Kursk: The Last Mission

Cast: Matthias Schoenaerts, Lea Seydoux, and Colin Firth

Director: Thomas Vinterberg

117 minutes (12) 2018
Signature Blu-ray region B

Rating: 8/10
Review by Donald Morefield  

A European production in English, directed by Danish film-maker Thomas Vinterberg, this is a disaster movie based upon a true story about Russian submarine tragedy in August 2000. Kursk: The Last Mission (aka: The Command) starts with a wedding sequence in a smaller home-video styled frame-ratio, that only expands to a widescreen format after 17 minutes, when the sub departs from port. It embarks on a Northern Fleet exercise, monitored closely and with great concern by Royal Navy officers, in a British intelligence department led by Commodore Russell (Colin Firth, The King’s Speech, and Kingsman spoof movies), who is duly alarmed when the nuclear-powered vessel sinks in the Barents Sea.


With a name that sounds like ‘cursed’, perhaps the Russian ‘Kursk’ was always a doomed boat. A faulty and over-heated torpedo aboard for test-firing explodes, and the damaged sub drops onto the seabed. The secondary detonations of several warheads destroys the boat’s forward section. Among the surviving mariners, Mikhail (Matthias Schoenaerts, spy drama Red Sparrow), struggles to maintain discipline in a panicky crew, awaiting rescue.
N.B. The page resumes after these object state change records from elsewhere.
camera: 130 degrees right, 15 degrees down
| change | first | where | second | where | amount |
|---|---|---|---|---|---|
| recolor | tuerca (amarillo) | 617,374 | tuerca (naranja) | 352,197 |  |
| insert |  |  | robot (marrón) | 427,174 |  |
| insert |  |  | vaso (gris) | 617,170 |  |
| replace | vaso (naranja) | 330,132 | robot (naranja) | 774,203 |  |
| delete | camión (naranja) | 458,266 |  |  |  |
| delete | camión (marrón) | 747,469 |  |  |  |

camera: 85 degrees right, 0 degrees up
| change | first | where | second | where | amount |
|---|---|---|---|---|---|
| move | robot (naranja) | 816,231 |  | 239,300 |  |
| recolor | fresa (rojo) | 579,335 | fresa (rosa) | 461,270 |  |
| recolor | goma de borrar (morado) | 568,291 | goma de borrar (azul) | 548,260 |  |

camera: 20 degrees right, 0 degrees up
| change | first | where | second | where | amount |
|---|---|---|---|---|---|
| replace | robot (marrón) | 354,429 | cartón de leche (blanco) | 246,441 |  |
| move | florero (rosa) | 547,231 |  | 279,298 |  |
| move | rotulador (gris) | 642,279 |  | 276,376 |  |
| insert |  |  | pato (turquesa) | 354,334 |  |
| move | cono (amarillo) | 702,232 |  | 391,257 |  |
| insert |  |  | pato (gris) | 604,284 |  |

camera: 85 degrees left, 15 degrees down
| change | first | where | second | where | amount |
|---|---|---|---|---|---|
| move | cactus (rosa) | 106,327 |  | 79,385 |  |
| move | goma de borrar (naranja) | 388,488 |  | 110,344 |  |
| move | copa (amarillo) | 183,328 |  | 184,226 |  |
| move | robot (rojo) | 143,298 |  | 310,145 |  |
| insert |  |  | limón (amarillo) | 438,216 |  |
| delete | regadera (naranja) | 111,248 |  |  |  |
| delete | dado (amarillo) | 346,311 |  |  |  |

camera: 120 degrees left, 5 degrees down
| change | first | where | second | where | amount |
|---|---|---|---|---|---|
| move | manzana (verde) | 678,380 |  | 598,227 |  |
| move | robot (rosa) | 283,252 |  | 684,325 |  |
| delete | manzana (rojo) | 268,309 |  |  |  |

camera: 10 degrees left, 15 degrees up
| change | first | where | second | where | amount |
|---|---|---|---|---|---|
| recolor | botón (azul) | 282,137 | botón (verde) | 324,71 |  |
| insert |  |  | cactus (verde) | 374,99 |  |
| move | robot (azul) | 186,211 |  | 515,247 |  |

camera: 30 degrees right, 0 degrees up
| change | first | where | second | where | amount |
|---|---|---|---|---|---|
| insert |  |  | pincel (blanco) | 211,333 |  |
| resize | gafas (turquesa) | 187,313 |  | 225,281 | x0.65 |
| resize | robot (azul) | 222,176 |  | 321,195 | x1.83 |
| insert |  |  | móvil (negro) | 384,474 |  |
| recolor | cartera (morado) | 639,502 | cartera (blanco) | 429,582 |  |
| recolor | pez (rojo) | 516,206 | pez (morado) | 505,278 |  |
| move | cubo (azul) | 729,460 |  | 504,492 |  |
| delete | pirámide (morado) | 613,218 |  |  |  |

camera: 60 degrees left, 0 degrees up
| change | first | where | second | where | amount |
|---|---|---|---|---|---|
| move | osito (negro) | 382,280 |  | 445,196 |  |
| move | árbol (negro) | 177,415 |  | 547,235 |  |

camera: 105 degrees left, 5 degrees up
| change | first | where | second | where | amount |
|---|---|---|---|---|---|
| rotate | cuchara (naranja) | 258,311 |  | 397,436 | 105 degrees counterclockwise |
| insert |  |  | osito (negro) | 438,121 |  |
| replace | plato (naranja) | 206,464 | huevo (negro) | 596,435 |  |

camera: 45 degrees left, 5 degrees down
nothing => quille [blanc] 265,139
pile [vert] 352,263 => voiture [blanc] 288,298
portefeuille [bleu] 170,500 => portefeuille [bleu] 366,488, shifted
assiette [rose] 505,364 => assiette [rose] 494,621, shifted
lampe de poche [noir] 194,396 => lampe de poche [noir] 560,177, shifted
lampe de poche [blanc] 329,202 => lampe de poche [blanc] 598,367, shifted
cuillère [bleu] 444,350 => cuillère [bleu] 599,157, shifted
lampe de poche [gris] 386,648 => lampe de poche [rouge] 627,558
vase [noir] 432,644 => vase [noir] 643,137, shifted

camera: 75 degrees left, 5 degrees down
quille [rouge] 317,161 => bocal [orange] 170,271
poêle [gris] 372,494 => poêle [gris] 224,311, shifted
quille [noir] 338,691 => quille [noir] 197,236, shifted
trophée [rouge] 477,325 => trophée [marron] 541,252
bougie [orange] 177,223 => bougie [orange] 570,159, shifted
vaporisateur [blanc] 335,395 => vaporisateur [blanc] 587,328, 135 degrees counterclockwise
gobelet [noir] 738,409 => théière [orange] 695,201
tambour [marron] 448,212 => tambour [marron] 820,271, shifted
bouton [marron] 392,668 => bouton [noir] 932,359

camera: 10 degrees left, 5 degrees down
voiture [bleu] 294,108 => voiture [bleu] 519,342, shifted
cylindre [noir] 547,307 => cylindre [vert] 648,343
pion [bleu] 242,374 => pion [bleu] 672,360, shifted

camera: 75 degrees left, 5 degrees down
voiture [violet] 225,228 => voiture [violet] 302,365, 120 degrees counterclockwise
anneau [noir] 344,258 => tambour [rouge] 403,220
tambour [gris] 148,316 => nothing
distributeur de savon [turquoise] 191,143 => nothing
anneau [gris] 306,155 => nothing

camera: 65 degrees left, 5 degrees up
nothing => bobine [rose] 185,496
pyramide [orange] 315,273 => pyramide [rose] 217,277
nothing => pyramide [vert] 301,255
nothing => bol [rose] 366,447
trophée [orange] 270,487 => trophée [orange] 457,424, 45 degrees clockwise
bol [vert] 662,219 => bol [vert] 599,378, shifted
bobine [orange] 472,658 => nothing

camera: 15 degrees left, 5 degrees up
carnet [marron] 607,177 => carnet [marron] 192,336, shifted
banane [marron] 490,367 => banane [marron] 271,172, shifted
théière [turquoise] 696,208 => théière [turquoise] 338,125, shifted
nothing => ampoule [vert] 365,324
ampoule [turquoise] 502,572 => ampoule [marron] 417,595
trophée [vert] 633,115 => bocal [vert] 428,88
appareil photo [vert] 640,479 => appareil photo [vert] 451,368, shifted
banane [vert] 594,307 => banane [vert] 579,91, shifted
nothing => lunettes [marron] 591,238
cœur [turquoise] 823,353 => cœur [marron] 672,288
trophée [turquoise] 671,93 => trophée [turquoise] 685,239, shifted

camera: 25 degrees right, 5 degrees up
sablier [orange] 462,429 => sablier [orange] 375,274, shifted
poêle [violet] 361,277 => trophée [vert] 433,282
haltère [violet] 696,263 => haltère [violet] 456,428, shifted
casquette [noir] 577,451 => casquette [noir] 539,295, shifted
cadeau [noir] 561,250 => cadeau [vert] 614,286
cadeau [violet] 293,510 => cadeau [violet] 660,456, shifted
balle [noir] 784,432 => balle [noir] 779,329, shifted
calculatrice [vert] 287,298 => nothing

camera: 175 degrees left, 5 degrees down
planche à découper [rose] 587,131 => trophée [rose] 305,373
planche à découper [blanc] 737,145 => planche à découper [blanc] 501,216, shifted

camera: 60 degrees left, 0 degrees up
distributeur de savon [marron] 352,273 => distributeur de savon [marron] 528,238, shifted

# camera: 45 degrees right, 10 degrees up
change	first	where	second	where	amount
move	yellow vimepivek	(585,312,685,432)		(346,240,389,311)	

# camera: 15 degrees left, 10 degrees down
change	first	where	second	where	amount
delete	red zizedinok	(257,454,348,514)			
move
Back at home, his pregnant wife Tanya (French star Lea Seydoux, best known for Bond blockbuster Spectre), demands answers from shamefully secretive Russian officials, in a grim tale of technical negligence, prejudiced stupidity, and melancholic failure.


In our current international era of bureaucratic suspicion and territorial military paranoia, Kursk delivers an ethical and heartfelt message that compassionate behaviour nowadays is usually an act of extraordinary bravery. Despite a few differences from the actual millennial events, and a focus on emotive suffering rather than the simply practical considerations of political cooperation and military opposition, this picture offers a sterling drama of humanity under extreme conditions where loss of life might have been avoided. 


Pride and patriotic fervour always count for nothing when there’s not a shred of dignity or honour in meaningless death. Seeing those children, now fatherless, refusing to shake hands with obstinate Russian admiral Petrenko (a formidable presence, 90-year-old Max von Sydow here brings heavyweight credentials), delivers an instantly engaging and moving tribute with the effective power of painfully silent resentment in social protest.